ATR/BPN Raih Penghargaan Outstanding Government Collaboration dari Kementerian ESDM

Nasional34 Dilihat

JAKARTA, AMNN.CO.ID — Kementerian Agraria dan Tata Ruang/Badan Pertanahan Nasional (ATR/BPN) meraih penghargaan Outstanding Government Collaboration dari Kementerian Energi dan Sumber Daya Mineral (ESDM), Kamis (20/8/2026).

Penghargaan tersebut diberikan sebagai bentuk apresiasi atas kontribusi dan sinergi Kementerian ATR/BPN dalam mendukung pengembangan energi panas bumi atau geotermal di Indonesia.

Penghargaan diserahkan dalam rangkaian kegiatan The 10th Indonesia International Geothermal Convention and Exhibition (IIGCE) 2026 yang berlangsung di Jakarta Convention Center (JCC).

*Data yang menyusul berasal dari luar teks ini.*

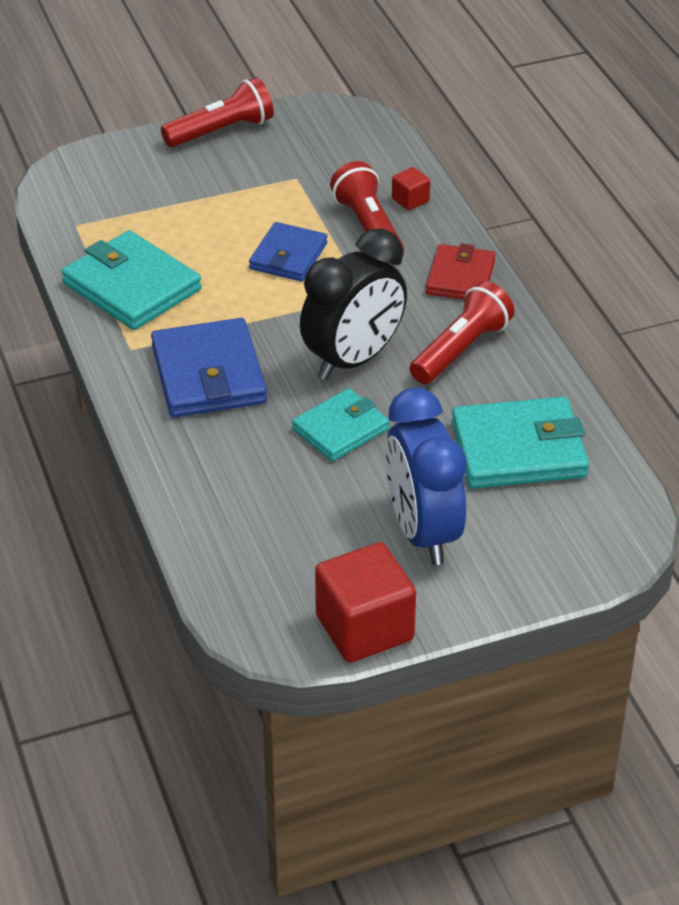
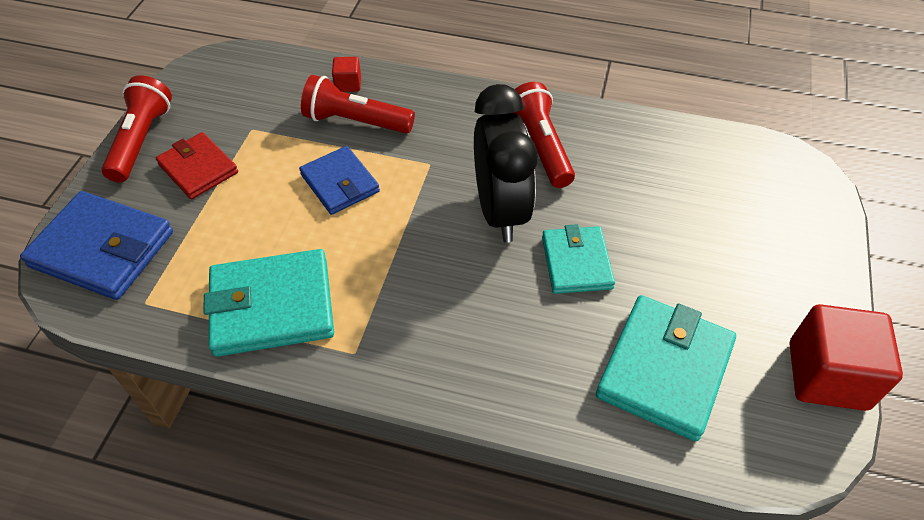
camera: 55 degrees left, 10 degrees up
(208, 374) = (438, 314): blue wallet -> blue wallet (102, 249)
(422, 532) = (732, 277): blue clock -> none
(460, 277) = (460, 105): red wallet -> red wallet (198, 168)
(518, 449) = (674, 174): turquoise wallet -> turquoise wallet (664, 369)

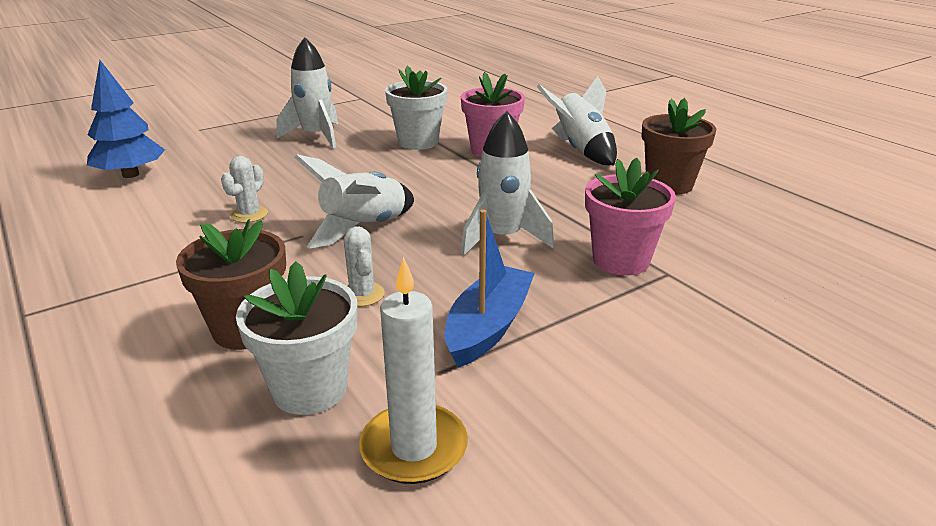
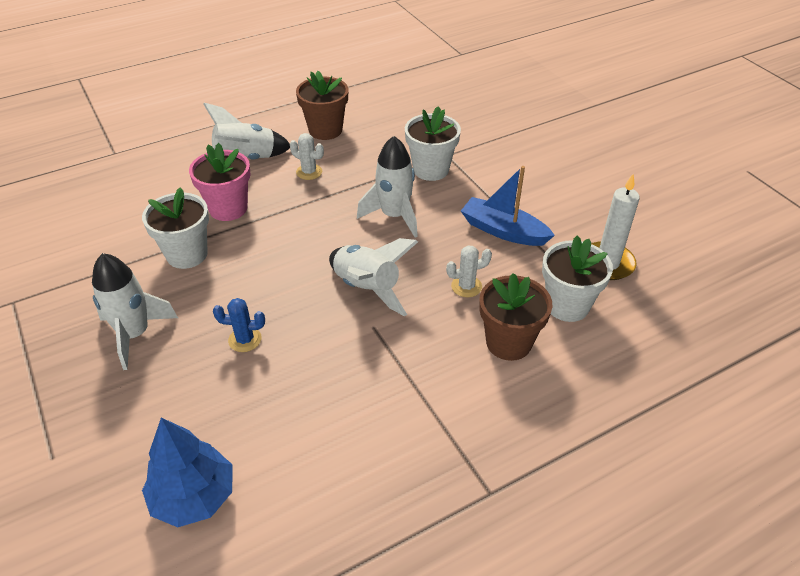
camera: 85 degrees left, 15 degrees up
(249, 214) = (327, 366): white cactus -> white cactus (309, 172)
(298, 175) = (245, 339): none -> blue cactus
(620, 260) = (431, 169): pink flower pot -> white flower pot

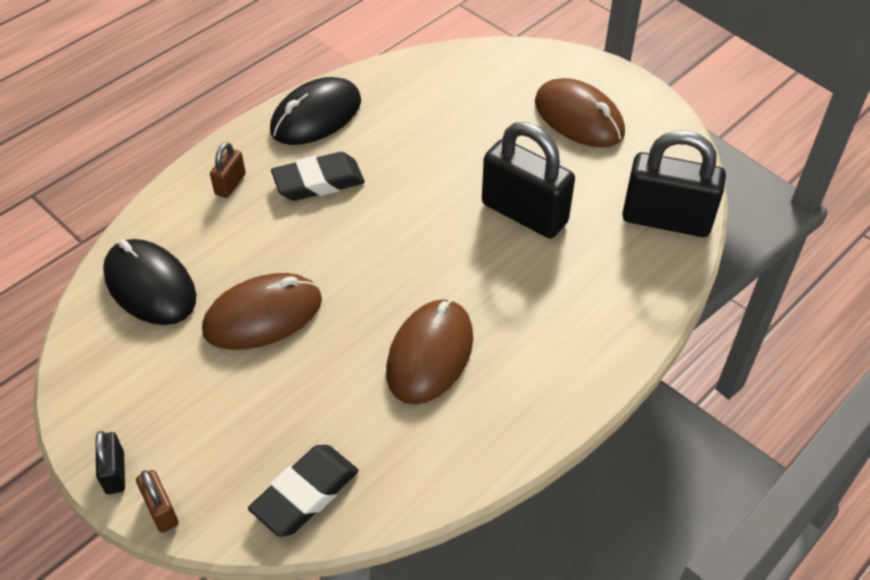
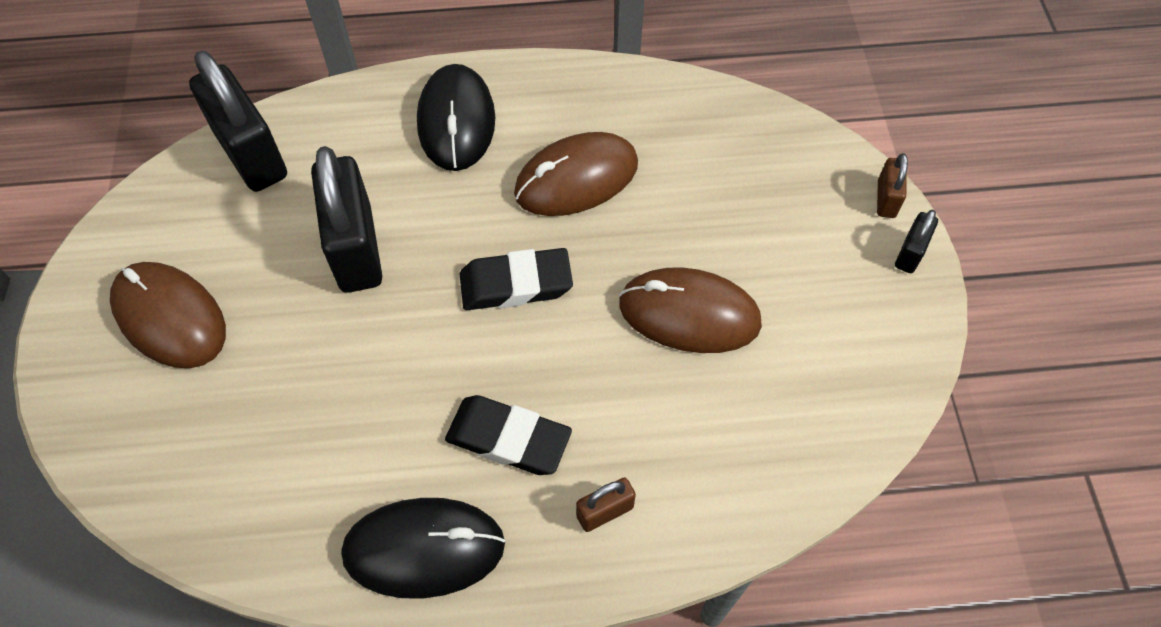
camera: 140 degrees left, 10 degrees up
(150, 286) = (778, 428): black mouse -> black mouse (456, 121)
(305, 494) = (765, 141): black eraser -> black eraser (516, 284)
(579, 118) = (170, 317): brown mouse -> brown mouse turned 45 degrees counterclockwise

Staf Ahli Bidang Reformasi Birokrasi Kementerian ATR/BPN, Deni Santo, mengatakan penghargaan tersebut menjadi bentuk pengakuan atas kontribusi Kementerian ATR/BPN dalam mendukung berbagai proyek pengembangan panas bumi di Indonesia.

“Penghargaan ini merupakan pengakuan bahwa Kementerian ATR/BPN memberikan kontribusi yang nyata untuk pengembangan panas bumi di Indonesia. Kami mengucapkan terima kasih kepada Kementerian ESDM dan penyelenggara IIGCC atas penghargaan ini,” ujar Deni Santo seusai menerima penghargaan di Jakarta.

Menurut Deni, pengembangan proyek geotermal tidak terlepas dari aspek pertanahan. Karena itu, Kementerian ATR/BPN memiliki peran dalam memastikan kebutuhan tanah untuk pembangunan proyek dapat dipenuhi sekaligus memberikan kepastian hukum atas tanah yang digunakan.

Dukungan tersebut antara lain dilakukan melalui proses pengadaan tanah untuk pembangunan proyek geotermal, termasuk sejumlah proyek yang masuk dalam kategori Proyek Strategis Nasional (PSN).

Setelah proses pengadaan tanah, Kementerian ATR/BPN juga berperan dalam memberikan hak atas tanah sebagai bentuk kepastian hukum. Selain itu, penyelesaian persoalan atau sengketa pertanahan yang berkaitan dengan proyek pengembangan panas bumi juga menjadi bagian dari dukungan kementerian.

“Proyek pengembangan geotermal ada yang masuk sebagai PSN dan berkategori untuk kepentingan umum. Karena itu, peran kami dimulai dari pengadaan tanah. Setelah selesai, kami memberikan hak atas tanah untuk memberikan kepastian hukum. Apabila terdapat sengketa pertanahan, kami juga berperan dalam penyelesaiannya,” jelas Deni.

Menurutnya, penghargaan tersebut menjadi motivasi bagi Kementerian ATR/BPN untuk terus meningkatkan kerja sama lintas kementerian dan lembaga, khususnya bersama Kementerian ESDM dalam mendukung pengembangan energi panas bumi.

Kolaborasi di bidang pertanahan dinilai penting untuk memastikan proyek-proyek geotermal dapat berjalan dengan dukungan kepastian hukum dan penyelesaian persoalan tanah yang efektif.

Kementerian ATR/BPN berharap sinergi tersebut dapat terus diperkuat sehingga turut mendukung percepatan pengembangan energi terbarukan sekaligus memperkuat ketahanan energi nasional.

Pengembangan panas bumi menjadi salah satu bagian penting dalam pemanfaatan sumber energi terbarukan di Indonesia. Melalui dukungan lintas sektor, proyek geotermal diharapkan dapat berjalan secara berkelanjutan dengan tetap memperhatikan aspek hukum dan tata kelola pertanahan.